A few weeks ago, in an interview with CNN, Mr. Olmert himself alleged that the people behind his ousting from the Prime Minister's Office were Americans, who funded the investigation in order to change the political climate in Israel. His proposals for resolving the Israeli-Palestinian conflict did not correspond with their worldview, he said.

"If this is true," wrote political commentator Shimon Shiffer in the popular Yedioth Ahronoth, "this is the real shocker: Foreign money prevented the prime minister from promoting an historical solution."

Ma'ariv's leading political analyst Ben Caspit concurs: "This story clearly demonstrates the involvement of right-wing figures, political figures, unseen and dark forces who conspired to oust an incumbent prime minister of Israel from office, and found a faithful partner for that endeavour in the State Attorney's Office."

Just as he had left his mark on Jerusalem, Mr. Olmert had wasted little time before attempting to make his mark on the country, with a series of brash moves that were not all to the liking of the country's more right-wing zealots.

Early in 2006, Mr. Olmert's first year as prime minister, he ordered the demolition of an illegal West Bank outpost called Amona and, much to the shock of its right-wing supporters, actually carried it out.

The following year, he ordered the bombing of an apparent nuclear facility in Syria, a move that was welcomed by Israeli right-wingers, but followed that up by holding secret peace talks with Syrian President Bashar al-Assad over a peace treaty that would include the return of the Golan Heights.

The right, and many other Israelis, cheered when Mr. Olmert attacked Hezbollah forces in Lebanon in 2006 and Hamas forces in Gaza in 2008. But the right were far from pleased when the then prime minister embraced the Arab Peace Initiative and quietly started to forge a peace agreement with Palestinian leader Mahmoud Abbas, even going so far as to offer to share the sovereignty of Jerusalem with a Palestinian state.

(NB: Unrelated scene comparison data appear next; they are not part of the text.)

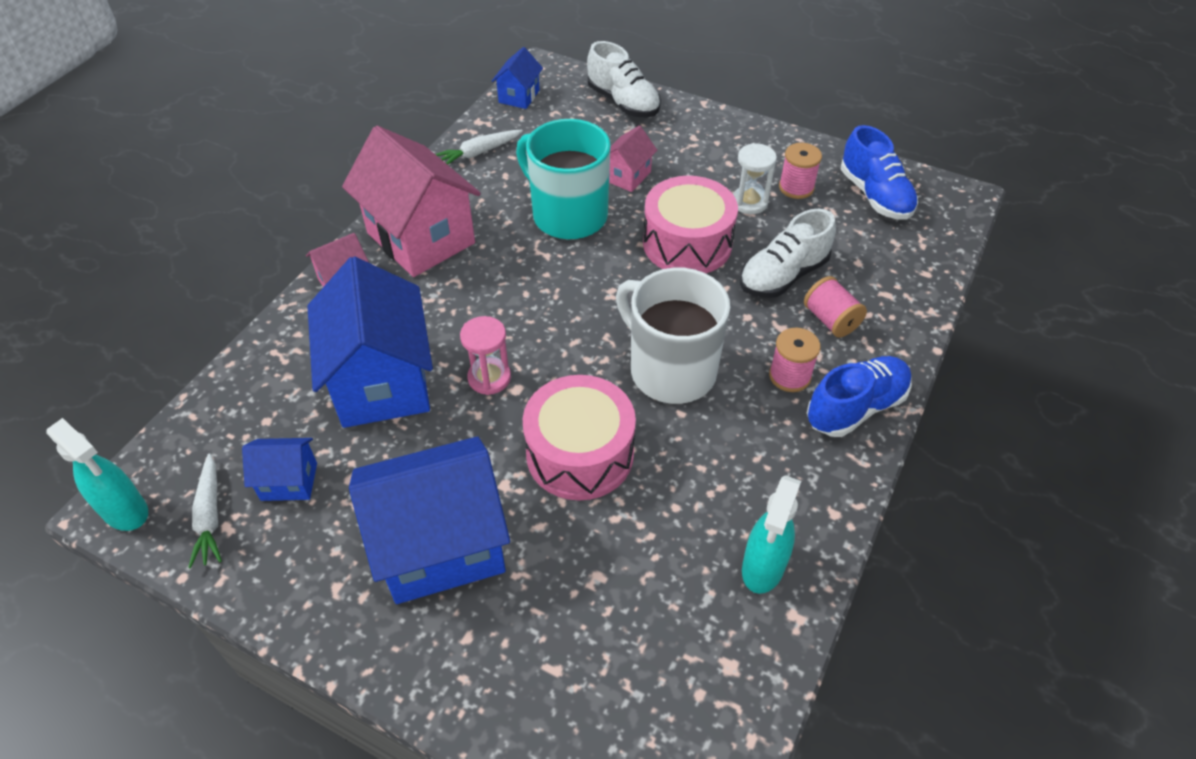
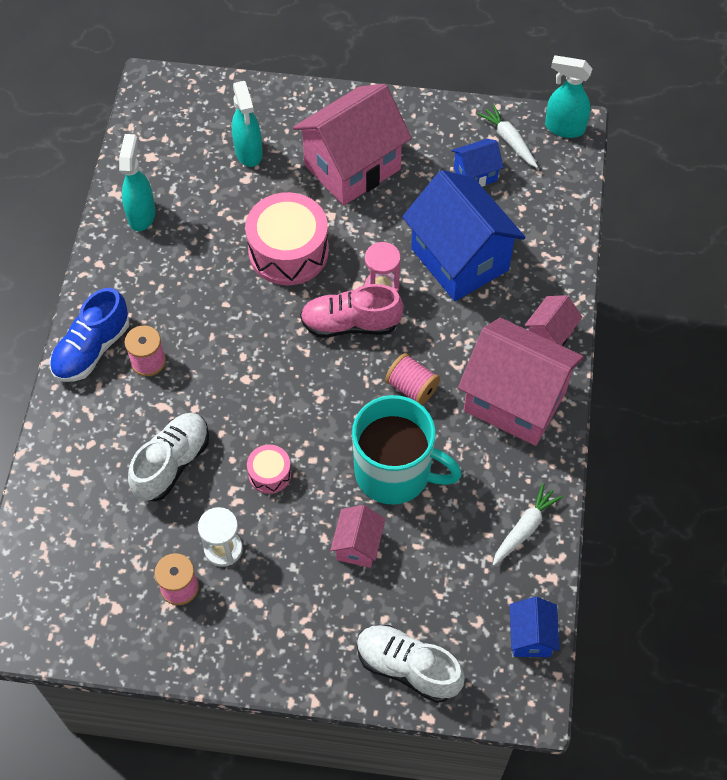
camera: 160 degrees right, 10 degrees up
(441, 546) = (352, 167): blue house -> pink house
(545, 350) = (350, 324): none -> pink shoe
(577, 621) = (249, 153): none -> turquoise spray bottle
(671, 370) = (244, 337): white mug -> none
(687, 243) = (269, 474): pink drum -> pink drum, size x0.49
(831, 320) = (122, 427): pink spool -> pink spool (412, 387)
(875, 195) = (95, 602): blue shoe -> none

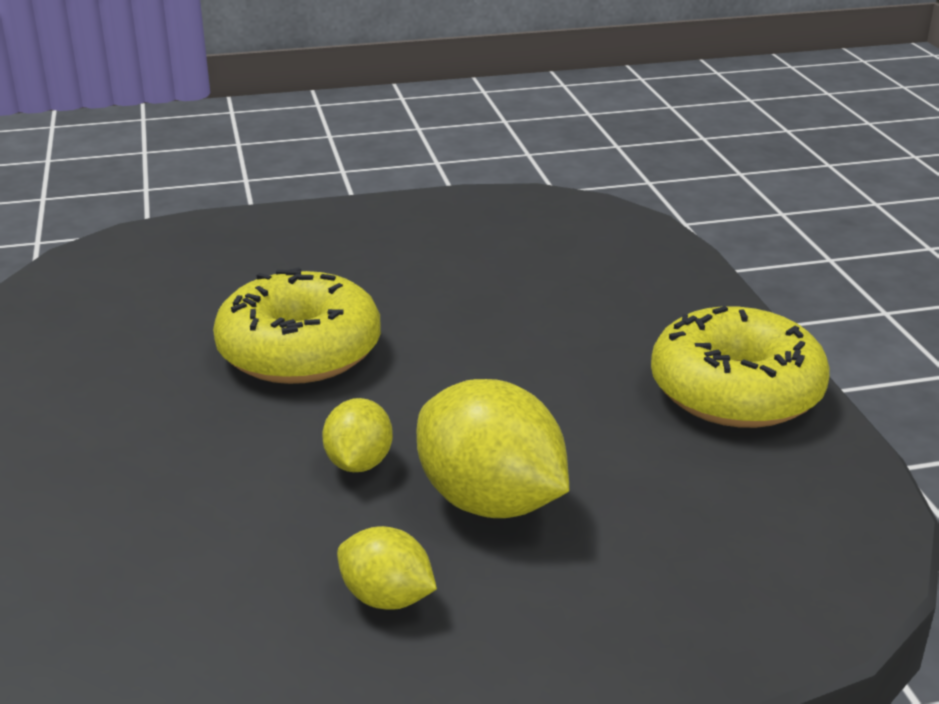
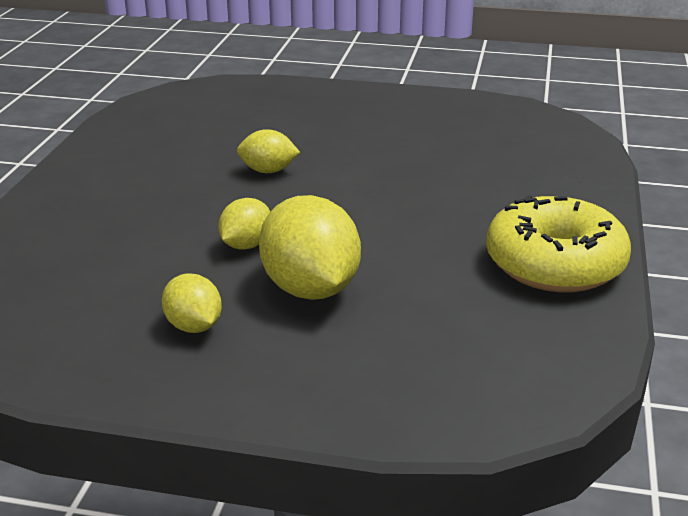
camera: 25 degrees right, 0 degrees up
(299, 351) = (268, 171): yellow donut -> yellow lemon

Condoleezza Rice, who was the U.S. secretary of state at the time, said afterwards that had Mr. Olmert remained in office, he would have reached an historic peace agreement with the Palestinians.

He didn't, however, and a few months later, Mr. Netanyahu came to office. The advanced peace talks, which had almost reached the stage of drafting maps, were halted.

Mr. Caspit points out that if the State Attorney's Office had looked as closely into the affairs of other politicians of Mr. Olmert's generation it would have found just as many causes for suspicion. The thing is, says Mr. Caspit, someone decided to look.

"Someone marked the target. Someone went from one affair to another, from one story to another, was not deterred by the fact that a great many of the stories had already been investigated, refuted and closed, and continued, continued, and continued, until they found something, until it seemed they had found something and that was enough to create something as completely nuts as the preliminary testimony of Moshe Talansky, and to send an Israeli prime minister home at one of the most critical and historic moments of his term."

The talk now in Israel is that Mr. Olmert will not serve time in prison for the breach-of-trust conviction, and the Holyland Affair may never come to trial.

Meanwhile, Mr. Netanyahu, like so many others, sent a message of congratulations to the apparently vindicated Mr. Olmert this week. Few think the congratulatory mazeltov was sincere, for it's the Prime Minister who suddenly stands to lose from this whole affair.

"We cannot underestimate the Olmert effect on the political system," wrote Yedioth Ahronoth's senior commentator Sima Kadmon. "If he passes the hurdle of moral turpitude threatened by the sentencing in September and if the indictment in the Holyland affair, which seems a lot weaker than the charges of which he was acquitted, is cancelled following a hearing or for any other reason, Olmert will become a candidate for prime minister as early as in the next elections."

"In that case," Ms. Kadmon concluded, "the biggest loser from Olmert's acquittal and his return to politics will be Netanyahu. The political arena will once again have an alternative, Olmert, which it hasn't had for quite some time."